The movie begins with a heist that goes wrong, killing Harry Rawlings (Liam Neeson) and his crew and burning up the money they had absconded with. The money belonged to Jamal Manning (Brian Tyree Henry), a gangster who is looking to get out of the crime life by running for election as alderman of Chicago's south side, where he's up against Jack Mulligan (Colin Farrell), the scion of a political dynasty. Needing the money to finance his campaign, Manning pays a visit to Rawlings' widow, Veronica (Viola Davis), and gives her a timeline in which she can return the money to him. Lacking in assets that can be liquidated to pay him and having found her husband's notebook, in which he wrote out detailed plans for his next heist, Veronica decides to carry out her husband's next job, enlisting/threatening Linda (Michelle Rodriguez) and Alice (Elizabeth Debicki), the widows of two members of the crew, to help her. The fourth widow, Amanda (Carrie Coon), doesn't answer Veronica's call and when Veronica learns that she's been left with an infant to raise on her own, she decides not to pull her into the scheme.
At first glance, these women are ill-suited for the task they've assigned themselves. Veronica is a smart woman, but she's used to giving orders for things to be done, rather than doing things for herself, having lived the high life on the proceeds of her husband's crimes. Linda has been blindsided by the fact that her husband so badly mismanaged their money that even the legitimate source of their income - her store - has been swept out from under her, leaving her on the verge of losing her home and having no way to support her kids. Alice, having been raised by her rattle snake of a mother (Jacki Weaver in the sort of role that proves that there truly are no small roles, only small actors, given how much she makes of it) to be reliant on a man for everything, seems capable of bringing nothing to the table at first, but arguably comes the furthest as she invents new tools for herself that allow her to cut the corners she can't negotiate on her own. Increasingly aware that they'll be unable to pull the heist off without a fourth person, they then enlist Belle (Cynthia Erivo), a single mother who never stops moving as she takes every money making job that she can get, running from one to the next as she struggles to make ends meet.

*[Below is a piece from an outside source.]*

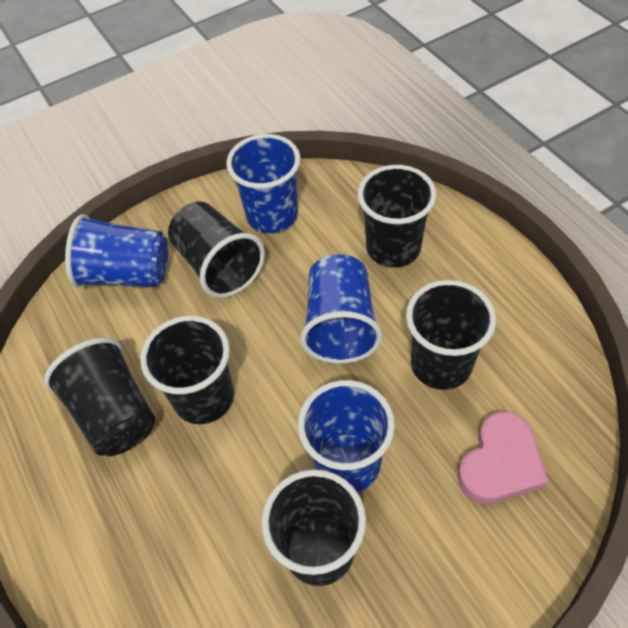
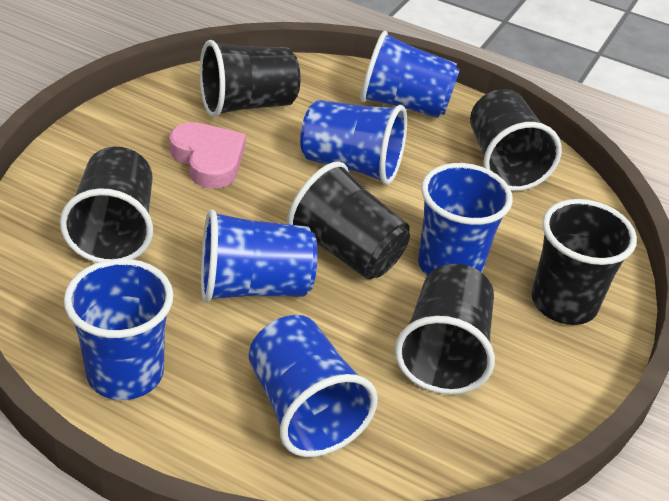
blue cup: 4 -> 6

Widows is a heist movie complete with the sorts of scenes you expect from the genre - the training sequences, scenes where the plan is discussed and dissected, the scenes where everything seems to go wrong - but in many ways the mechanics of the plot are secondary. It is much more concerned with exploring the characters and the context of their lives, from the greater context of the story's Chicago setting - where in one scene, the film's camera planted on the hood of Mulligan's car, we're made to see how poverty and wealth, the exploited and the exploiters, live side by side separated by only a few blocks - to the personal context of each of the women, who have nothing in common save the fact that the people around them (or, more specifically, the men around them) feel entitled to take from them with the expectation that they will not fight back. The climactic scene (which I'll do my best not to spoil) is the best example of this theme, reminiscent of the climax of last year's Wind River in that both involve a man quite literally whining and crying about how he isn't getting his way, demanding sympathy that ignores all the harm he's done to a woman because, hey, a woman's life matters much less than a man's feelings of self-worth and security, right?

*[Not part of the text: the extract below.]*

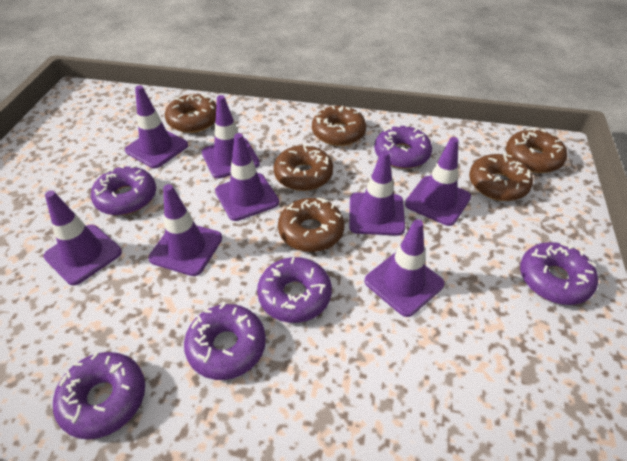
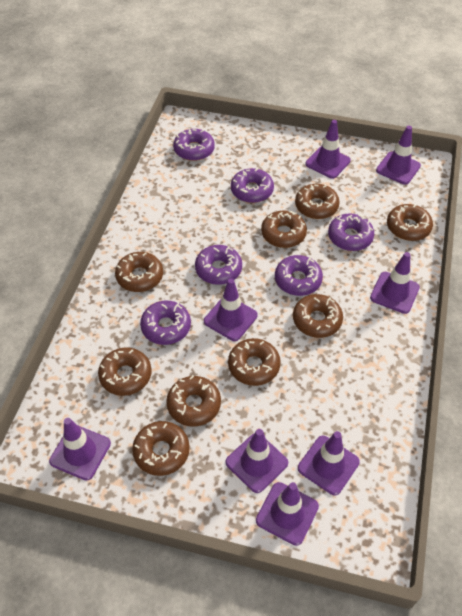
brown donut: 6 -> 9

Widows was written by McQueen and Gillian Flynn, who have adapted it from a British TV series of the same name, and the screenplay does an excellent job of building out, establishing the characters as "types" and then developing them through scenes that reveal a great deal about them without having to explicitly spell those things out through exposition. The actors - a veritable dream team of talent that also includes Robert Duvall and Daniel Kaluuya - take that ground work and run with it, giving the film terrific performances from top to bottom. Davis is impeccable, as she always is, as the icy but determined Veronica and Farrell adds another performance to the growing list of evidence that he was always meant to be one of our most reliable character actors, playing a man who is the very embodiment of every kind of privilege a person can have, a man who is practically handed power on a silver platter and can do nothing but complain that he was never given a choice about whether or not to take it. The standout, however, is Debicki, an actress who is apparently 10 feet tall judging by the way that she towers over everyone else in the film and who brings a heady mix of vulnerability and self-possession to Alice. No one expects anything from her, including herself, but she's the story's dark horse. Underestimate her at your peril.